The U.S. consumer credit reporting agency sent letters out to affected customers in late August, as well as the office of Maine’s attorney general, which posted a copy of the letter on its website. Maine legally requires that companies disclose certain kinds of breaches if an incident impacts its residents, according to Reuters.

The 28 July data breach impacted 4,461,511 of TransUnion customers’ personal information, which “did not include credit reports or core credit information,” according to the letter, but did include names, dates of birth, and Social Security information, as listed in a breach report submitted to the Texas attorney general.  The breach was discovered on 30 July.

“Unfortunately, TransUnion and other reporting organizations—and all third parties interacting with them—need to maintain the utmost security posture and resilience in the face of exhaustive targeting, both due to the high profile they have and their dataset’s importance,” Lawrence Pingree, technology evangelist for Dispersive, said in an emailed statement.

While TransUnion did not disclose the name of the third-party application linked to the breach, other U.S. organizations have recently seen similar hacks linked to Salesforce apps, including Adidas, Air France-KLM, Cisco, Farmers Insurance, Google, Louis Vuitton, Tiffany & Co., Workday, and more.

What makes the TransUnion breach more serious and places victims at greater risk than in the previous attacks is the exposure of Social Security numbers (SSNs) and contact and support data, according to Cory Michal, chief security officer for AppOmni.

“While most of the previous attacks have exposed sensitive but less critical information, the compromise of SSNs creates far greater potential for identity theft, financial fraud, and long-term misuse of personal data.
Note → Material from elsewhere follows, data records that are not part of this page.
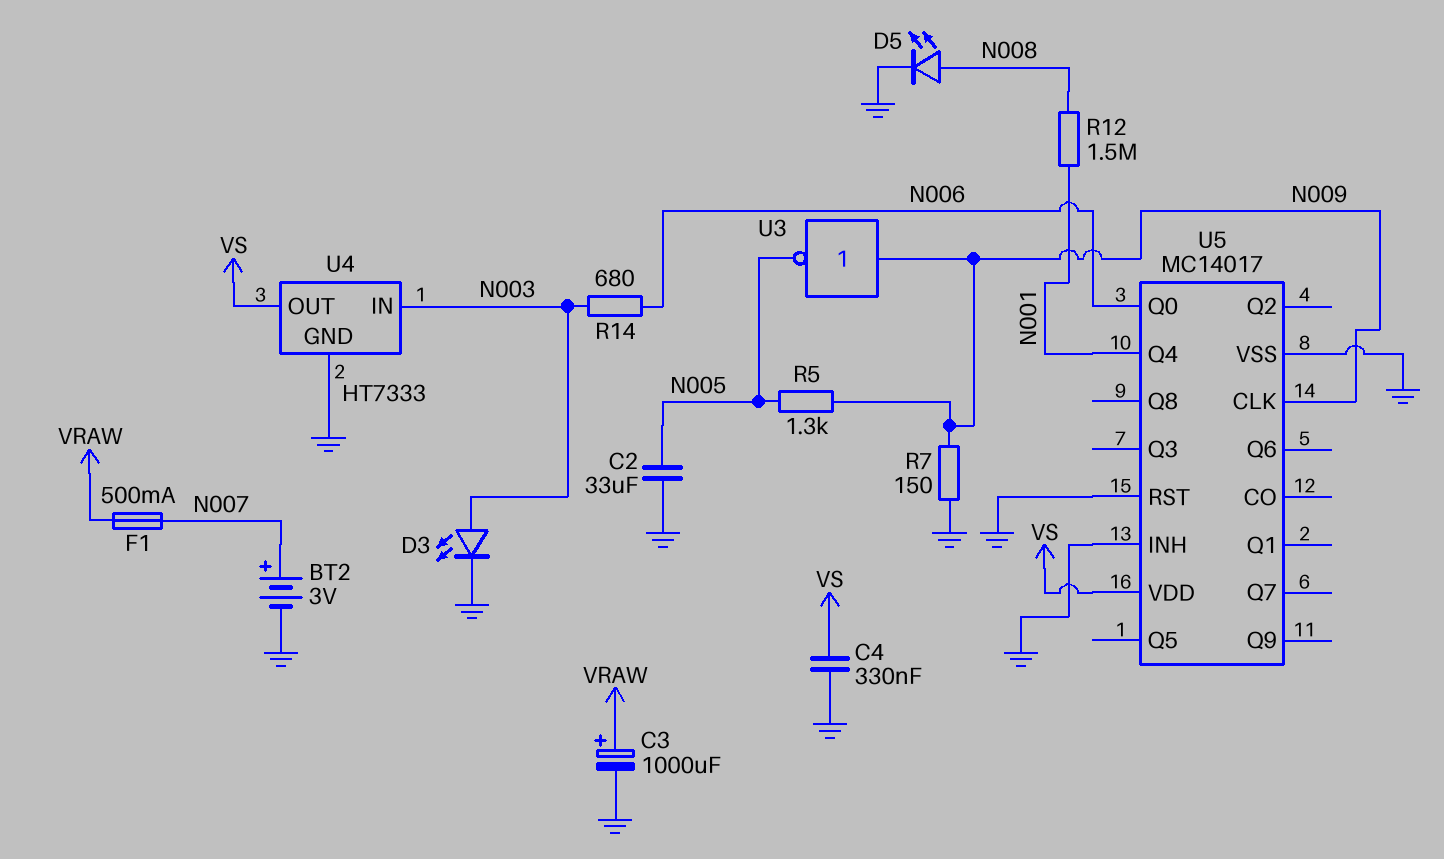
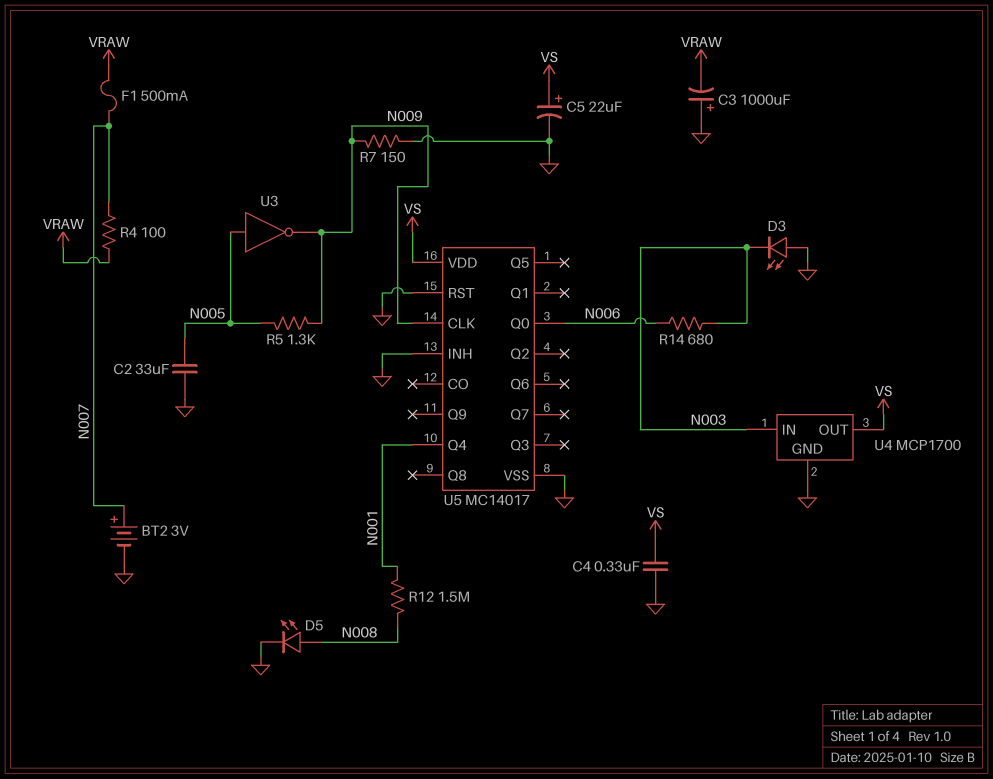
C3: 1000uF (plus VRAW, minus GND) -> 1000uF (plus GND, minus VRAW)
C5: none -> 22uF (plus VS, minus GND)
D3: LED (A N003, K GND) -> LED (A GND, K N003)
R4: none -> 100 (N007, VRAW)
U3: NOT (in N009, out N005) -> NOT (in N005, out N009)
U4: HT7333 -> MCP1700

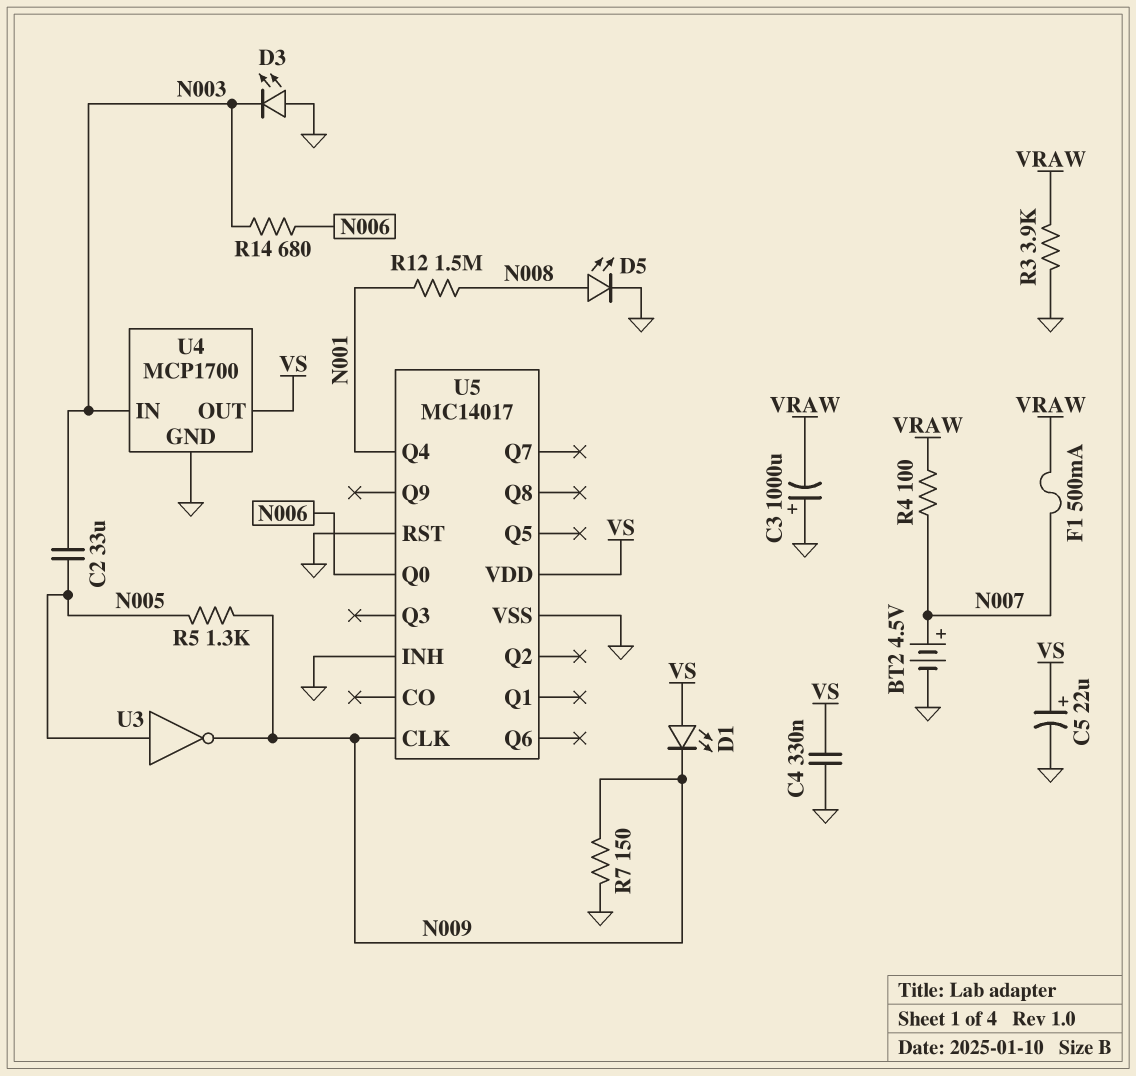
BT2: 3V (plus N007, minus GND) -> 4.5V (plus N007, minus GND)
C2: 33uF (GND, N005) -> 33uF (N003, N005)
D1: none -> LED (A VS, K N009)
R3: none -> 3.9k (GND, VRAW)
That elevates the impact of the TransUnion breach well above other recent disclosures, even if the number of affected individuals is smaller,” Michal said in an emailed statement to Security Management.

In most of the other hacks, attackers exploited third-party integrations or OAuth-connected apps disguised as legitimate Salesforce tools to siphon sensitive records, Fox News reported. This allowed the attackers to gain long-lasting access to customer relationship management data.

Experts said that the activity in these attacks indicates that the extortion group ShinyHunters is likely responsible, while other aspects—such as codified serial file names—could mean that the attacks are part of a larger extortion-as-a-service effort, where individuals or groups of hackers coordinate and share stolen data.

Information security and technology news organization Bleeping Computer “confirmed with two sources, including ShinyHunters, that TransUnion’s data breach is linked to these Salesforce attacks. …A sample of the stolen data shared with Bleeping Computer contains quite a lot of sensitive personal information, including names, billing addresses, phone numbers, email addresses, dates of birth, and unredacted Social Security numbers of TransUnion customers.”

The bureau, which tracks and stores the financial data of more than 260 million Americans, is offering any impacted customers access to credit monitoring services and identity theft protection for free for 2 years from the date of enrollment.

At least one law firm has begun investigating the breach, potentially leading to another class action lawsuit against TransUnion.